Of course he is also listening to Del Shannon’s “Runaway,” a song as searching and obsessive as this one. But “Runaway” conveys more paranoia on a musical level, particularly with its swirling, high pitched organ solo. In “Runnin’ Down a Dream,” Petty is sharing and enjoying his obsession with you.
11. ‘King of the Hill’
“King of the Hill” was Petty’s chance to pay back Roger McGuinn with a suitably folk-rock parable about the excesses of success. The song was eventually revealed to be about John Phillips of The Mamas and The Papas (the green Gucci bag being the tell to readers of Phillips’s biography).
There is also a terrific scene in the Bogdanovich documentary where McGuinn is being pushed around by record company people trying to make the record “modern,” whereupon Petty reads them the riot act and shames them into not interfering with one of his idols.
12. ‘It’s Good to Be King’
“It’s Good to Be King“ makes the list because much of Petty’s output in his later years tends to have an insular quality and too often the sense that his protagonists are perhaps escaping into themselves with the assistance of one substance or another. Here, Petty plays the theme more for wry humor (perhaps being inspired by the Mel Brooks movie line), taking just enough of the edge off a song that otherwise might have been written by a King of the Hill.
Of course, anyone familiar with Petty recognizes that this list merely scratches the surface. Were I primarily interested in displaying my musical acumen, I could have picked lesser-known gems on most of his albums, like “Shadow of a Doubt“ from Damn the Torpedoes, “Nightwatchmen” from Hard Promises, or “Two Gunslingers” from Into the Great Wide Open.
There are hits I overlooked, like “Learning to Fly.” I could have swapped the stomping “I Need to Know” in place of “Runnin’ Down a Dream.” I could have included “You Got Lucky,” despite that unfortunately dated ’80s synthesizer.

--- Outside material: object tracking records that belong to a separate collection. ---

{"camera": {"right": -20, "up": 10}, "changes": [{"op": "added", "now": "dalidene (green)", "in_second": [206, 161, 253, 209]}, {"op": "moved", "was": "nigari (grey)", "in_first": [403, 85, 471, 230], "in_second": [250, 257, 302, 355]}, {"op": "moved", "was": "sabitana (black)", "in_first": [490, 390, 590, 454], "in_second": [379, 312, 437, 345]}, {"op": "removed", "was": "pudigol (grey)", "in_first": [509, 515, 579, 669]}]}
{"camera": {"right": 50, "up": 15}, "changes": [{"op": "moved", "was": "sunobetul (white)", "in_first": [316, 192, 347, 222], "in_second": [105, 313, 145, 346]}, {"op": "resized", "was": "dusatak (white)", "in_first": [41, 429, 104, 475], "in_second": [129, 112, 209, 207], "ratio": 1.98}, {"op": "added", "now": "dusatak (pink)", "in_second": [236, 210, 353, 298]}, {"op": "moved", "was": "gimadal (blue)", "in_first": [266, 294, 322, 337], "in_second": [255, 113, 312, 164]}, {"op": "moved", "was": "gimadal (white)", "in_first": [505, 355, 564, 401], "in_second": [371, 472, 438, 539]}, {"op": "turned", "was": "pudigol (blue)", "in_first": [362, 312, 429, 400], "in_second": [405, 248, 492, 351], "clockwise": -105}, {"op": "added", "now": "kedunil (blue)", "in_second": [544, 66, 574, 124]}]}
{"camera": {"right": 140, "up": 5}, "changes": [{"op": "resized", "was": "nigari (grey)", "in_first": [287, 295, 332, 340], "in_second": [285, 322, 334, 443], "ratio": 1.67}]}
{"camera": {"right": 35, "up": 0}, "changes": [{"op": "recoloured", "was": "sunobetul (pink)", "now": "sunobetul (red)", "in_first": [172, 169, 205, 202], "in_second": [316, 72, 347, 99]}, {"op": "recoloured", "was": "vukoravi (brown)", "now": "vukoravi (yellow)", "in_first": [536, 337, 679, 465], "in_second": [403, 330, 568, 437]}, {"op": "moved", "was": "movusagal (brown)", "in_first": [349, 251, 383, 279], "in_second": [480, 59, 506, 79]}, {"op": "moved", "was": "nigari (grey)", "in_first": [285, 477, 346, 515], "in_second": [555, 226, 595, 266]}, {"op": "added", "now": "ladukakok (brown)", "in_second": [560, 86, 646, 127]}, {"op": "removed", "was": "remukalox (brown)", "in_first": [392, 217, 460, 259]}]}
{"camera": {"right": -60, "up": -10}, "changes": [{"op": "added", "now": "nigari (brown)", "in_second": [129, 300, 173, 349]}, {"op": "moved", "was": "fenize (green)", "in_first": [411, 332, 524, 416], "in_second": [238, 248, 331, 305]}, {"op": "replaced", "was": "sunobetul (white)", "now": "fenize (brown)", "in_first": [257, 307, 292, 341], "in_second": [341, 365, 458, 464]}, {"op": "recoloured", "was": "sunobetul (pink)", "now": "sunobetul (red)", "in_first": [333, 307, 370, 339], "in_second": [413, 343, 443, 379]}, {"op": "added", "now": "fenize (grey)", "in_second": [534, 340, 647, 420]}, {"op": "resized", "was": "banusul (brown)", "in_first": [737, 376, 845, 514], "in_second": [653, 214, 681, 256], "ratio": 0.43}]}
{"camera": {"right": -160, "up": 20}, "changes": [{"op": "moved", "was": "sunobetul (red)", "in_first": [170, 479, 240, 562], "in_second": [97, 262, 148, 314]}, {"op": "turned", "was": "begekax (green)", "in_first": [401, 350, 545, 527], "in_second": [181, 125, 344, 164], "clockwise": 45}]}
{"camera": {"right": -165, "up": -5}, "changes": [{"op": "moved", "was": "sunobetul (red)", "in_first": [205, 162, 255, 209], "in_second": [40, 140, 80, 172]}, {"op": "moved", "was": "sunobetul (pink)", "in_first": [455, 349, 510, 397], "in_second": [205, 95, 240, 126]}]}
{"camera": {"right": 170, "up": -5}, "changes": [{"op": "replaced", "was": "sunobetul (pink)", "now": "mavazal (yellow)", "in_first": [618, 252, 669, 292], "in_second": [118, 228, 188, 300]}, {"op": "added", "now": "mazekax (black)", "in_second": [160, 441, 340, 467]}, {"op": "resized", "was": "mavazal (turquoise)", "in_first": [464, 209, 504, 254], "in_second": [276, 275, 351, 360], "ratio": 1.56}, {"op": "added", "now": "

I could have cheated by mentioning a bunch of these other songs along the way, and in the conclusion (as I just did). The selection here is largely more obvious because this is how most of us will remember Tom Petty. His hit songs, his, monster musical hooks, his catchy melodies and his disarmingly direct lyrics may seem to lose their power through their ubiquity. It’s worth hearing them again in the way Petty saw his girl all those years ago.